When selecting reusable garments for use in cleanroom environments, it is important to understand how they will perform over their intended life cycle. Consideration of these properties should be part of the decision process for when to take reusable garments out of service.

Physical property data are often available for new cleanroom garments; however, there are less data available throughout the entire garment life cycle. To aid in garment choice, DuPont conducted a study of the physical properties of reusable cleanroom garments after a set number of laundering and gamma radiation exposure (sterilisation) cycles.

The results are outlined here.

Methodology: Two sets of commercially branded, reusable coveralls were purchased for testing1 and designated as Garment A and Garment B. Garments were made of woven polyester with integral carbon fibre for electrostatic decay properties. Garments were laundered2 and subsequently exposed to gamma radiation; this was considered one cycle. This process was repeated for 30 cycles. Garments were removed for testing after pre-determined numbers of cycles (see Figure 1).

Laundering and gamma exposure were conducted through 30 cycles

Laundering and gamma exposure were conducted through 30 cycles

Not all properties were tested at the same frequency. Initial properties of the garments were either measured on “as-received” garments or garments that had been laundered one time, but not exposed to gamma radiation. Parameters for garment laundering and gamma exposure were consistent throughout the study.

Garments were not worn or exposed to simulated work scenarios between cycles and the effect of routine garment “wear and tear” was not part of this study.

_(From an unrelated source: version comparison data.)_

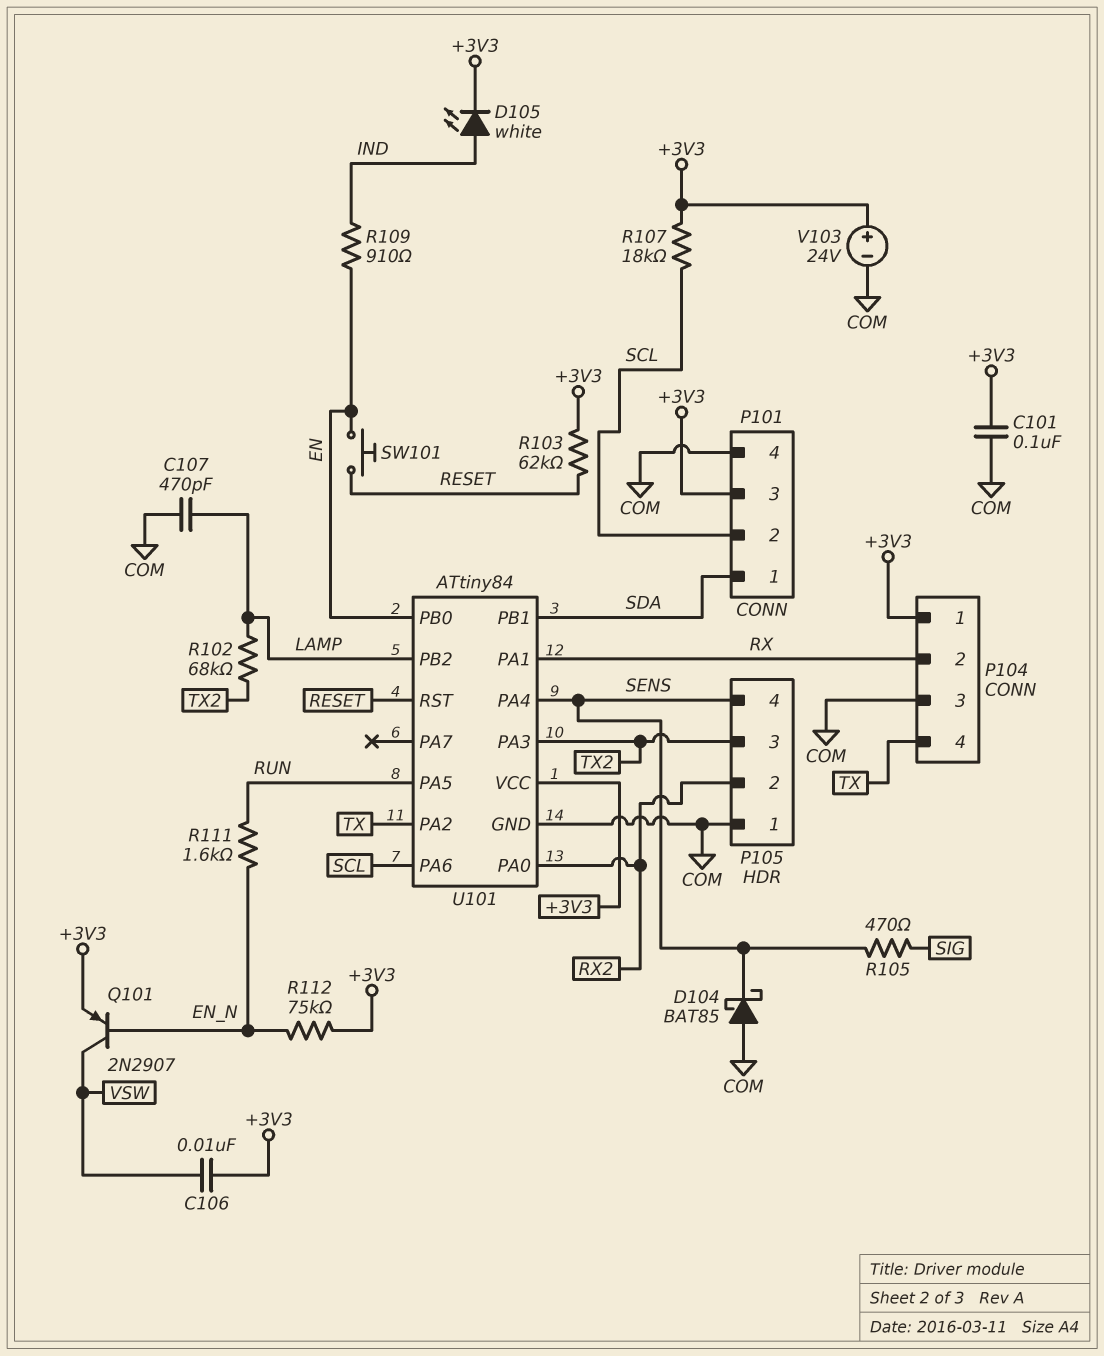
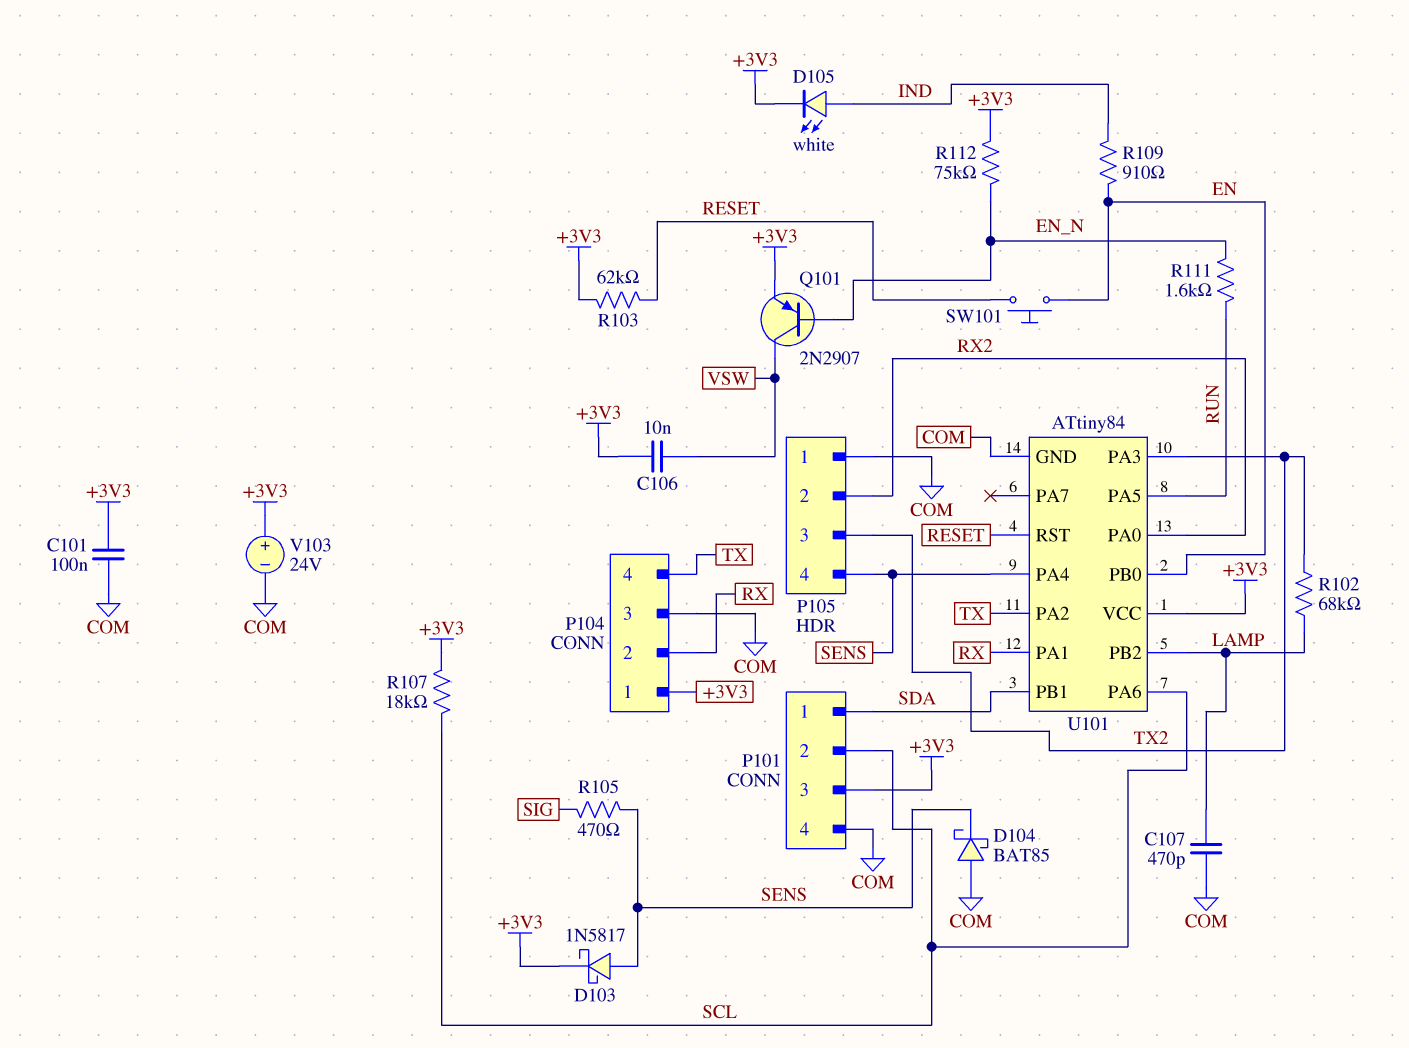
D103: none -> schottky 1N5817 (A SENS, K +3V3)

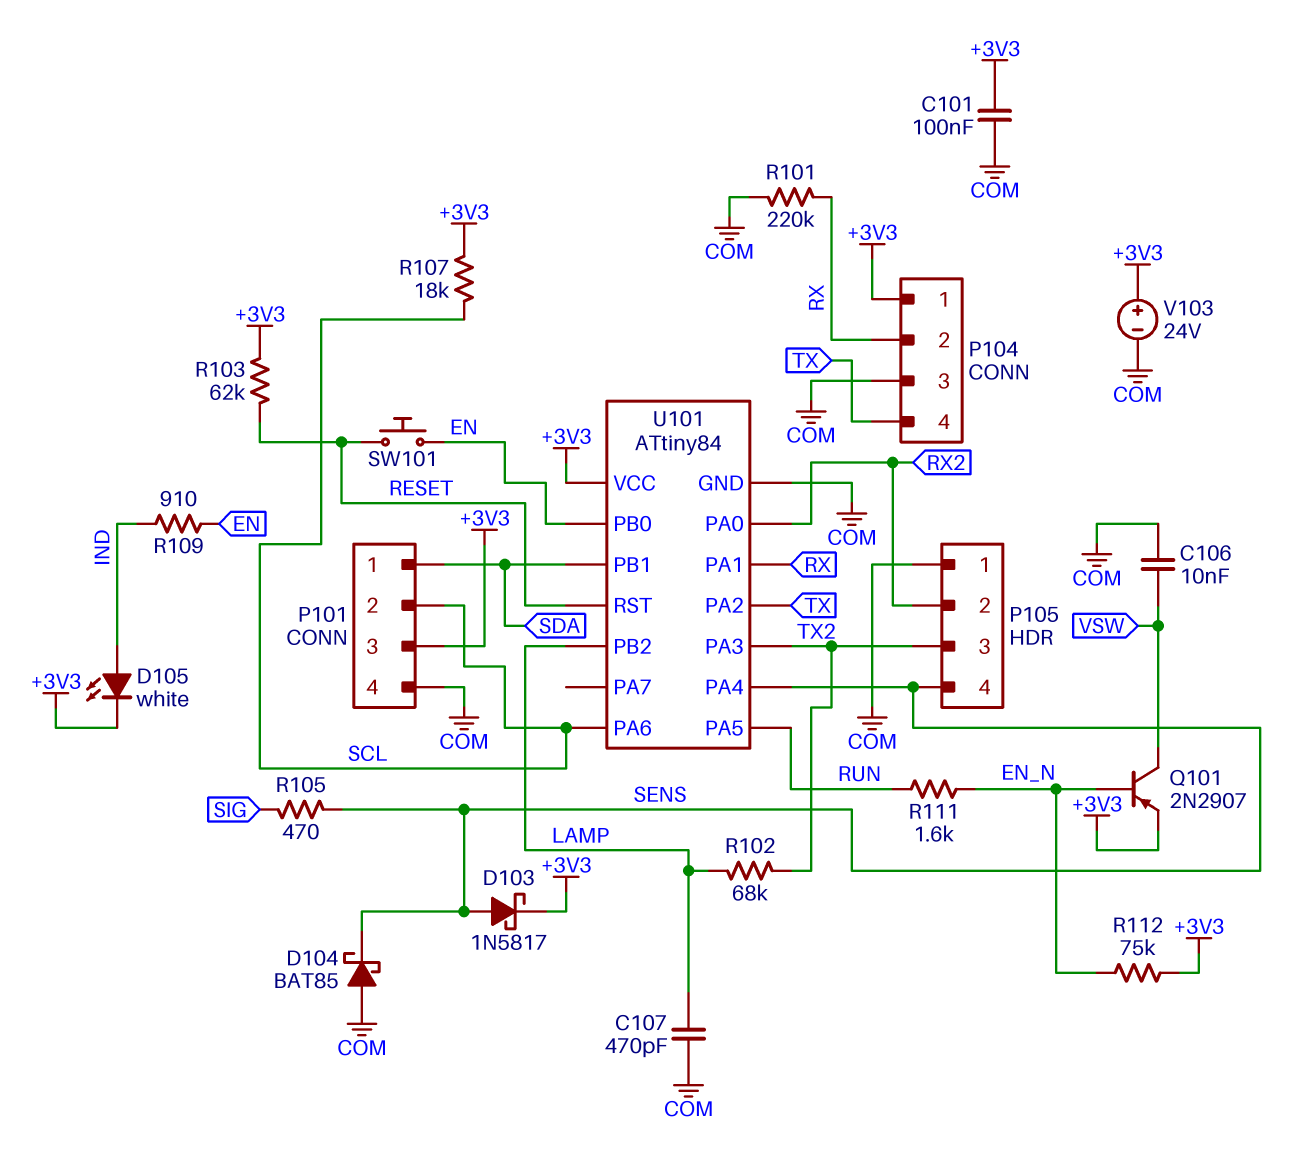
C106: 10nF (+3V3, VSW) -> 10nF (COM, VSW)
R101: none -> 220k (COM, RX)

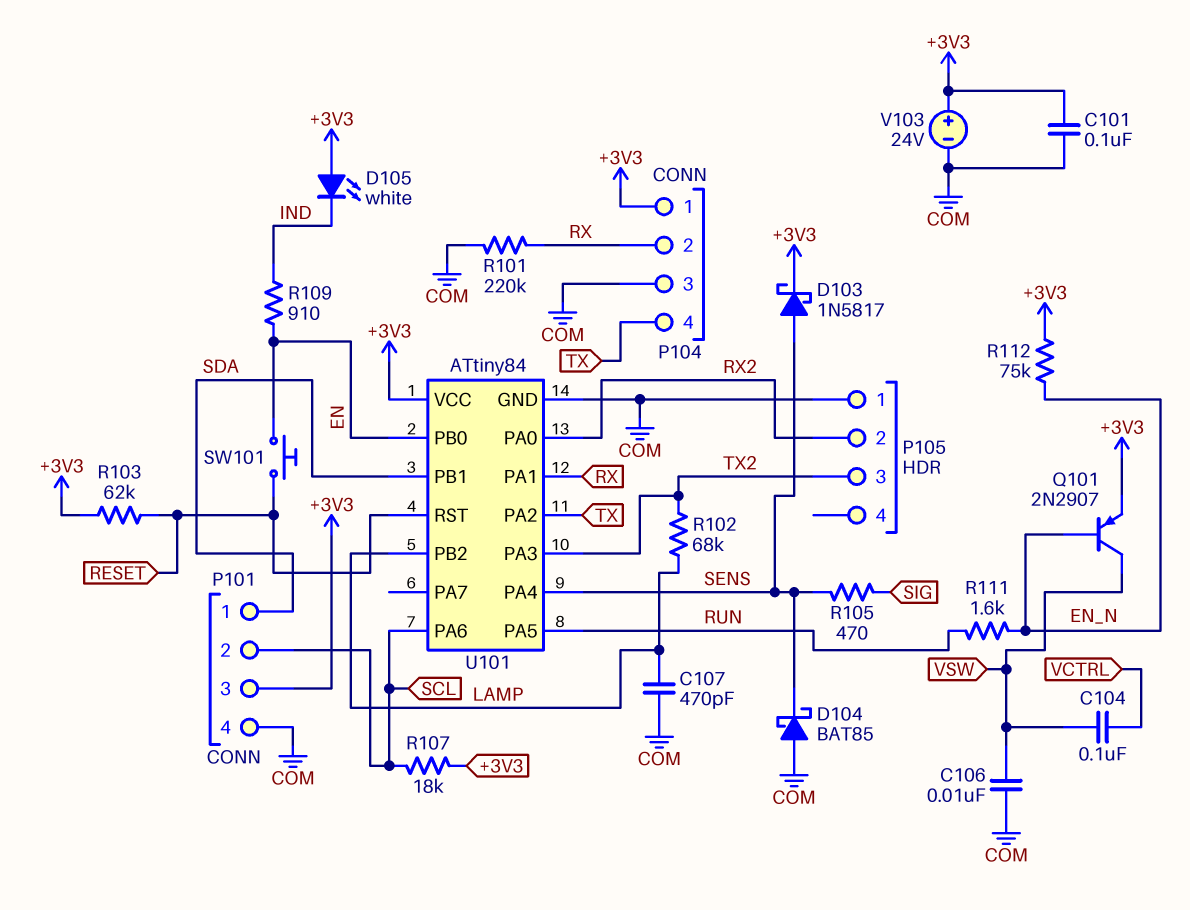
C104: none -> 100nF (VCTRL, VSW)
D105: LED white (A IND, K +3V3) -> LED white (A +3V3, K IND)
P105 pin 4: SENS -> none

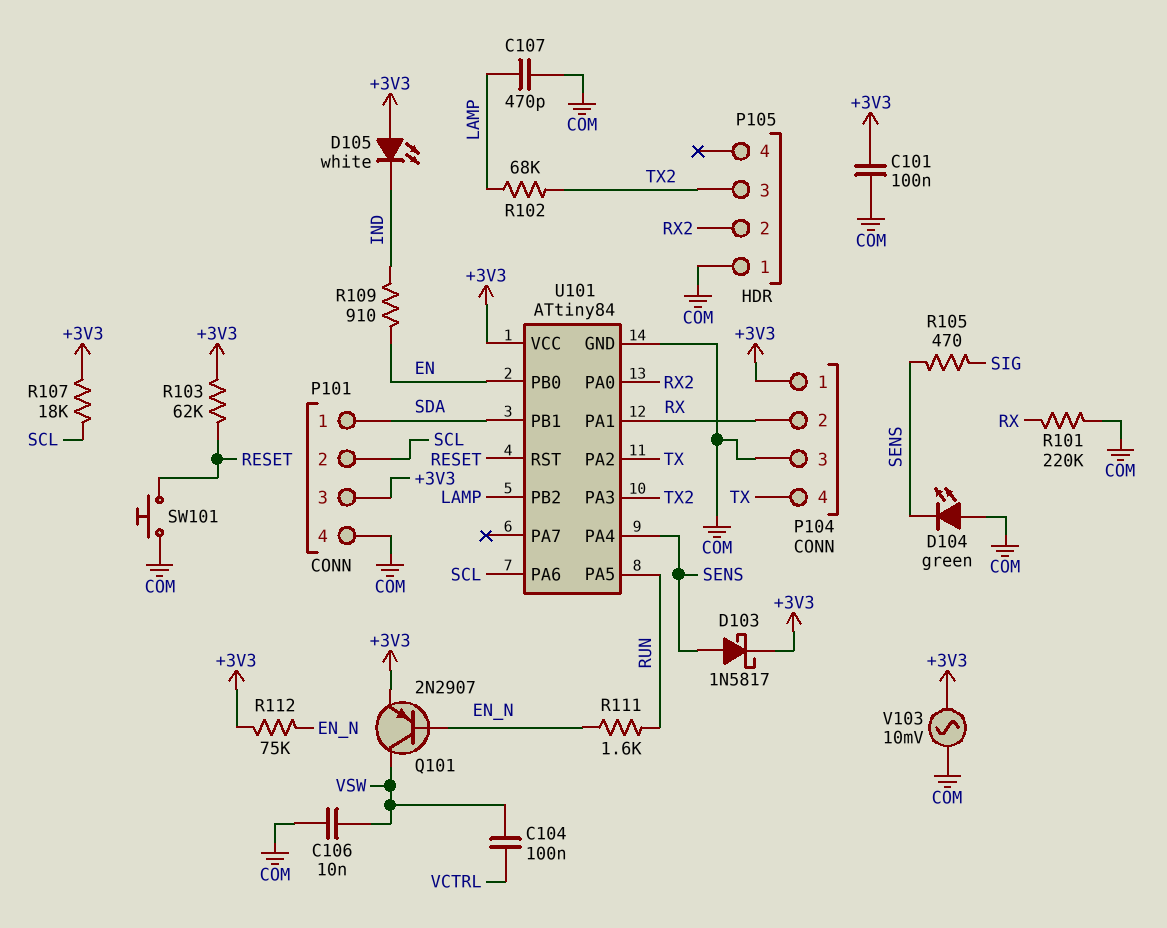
D104: schottky BAT85 (A COM, K SENS) -> LED green (A COM, K SENS)
SW101: button (EN, RESET) -> button (COM, RESET)
V103: 24V (plus +3V3, minus COM) -> AC 10mV (+3V3, COM)

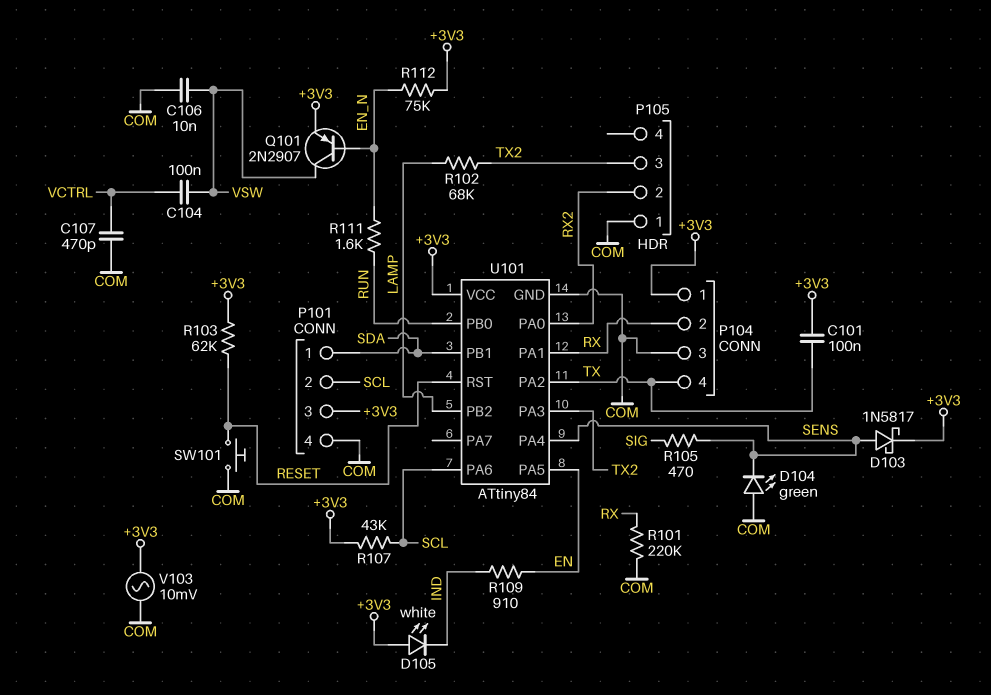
C101: 100nF (+3V3, COM) -> 100nF (+3V3, TX)
C107: 470pF (COM, LAMP) -> 470pF (COM, VCTRL)
R107: 18k (+3V3, SCL) -> 43k (+3V3, SCL)
U101 pin PA5: RUN -> EN
U101 pin PB0: EN -> RUN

A summary of the garment testing methods is shown in Table I. Testing was done at third-party laboratories.4 Results for property testing are shown with the average and the Bonferroni confidence interval on the mean. Changes in both absolute performance and variability within the garment population may factor into formulation of end-of-life criteria.

A life cycle assessment of reusable garment properties

Certificates of processing (COP) for each gamma radiation exposure were received. Dose range per cycle was target minimum of 25kGy and target maximum of 40kGy. Received dose was calculated by summing the minimum received and maximum received doses per cycle, as indicated on the COPs. Mid-dose was calculated by averaging minimum and maximum dose per cycle (Figure 2).

Chart of cumulative minimum, maximum and mid radiation dose as a function of exposure cycle. Mid-dose was calculated by averaging minimum and maximum dose

Chart of cumulative minimum, maximum and mid radiation dose as a function of exposure cycle. Mid-dose was calculated by averaging minimum and maximum dose

Results and discussion

Properties related to protection, durability and comfort are shown below to indicate trends in garment and fabric performance after laundering and exposure to gamma radiation.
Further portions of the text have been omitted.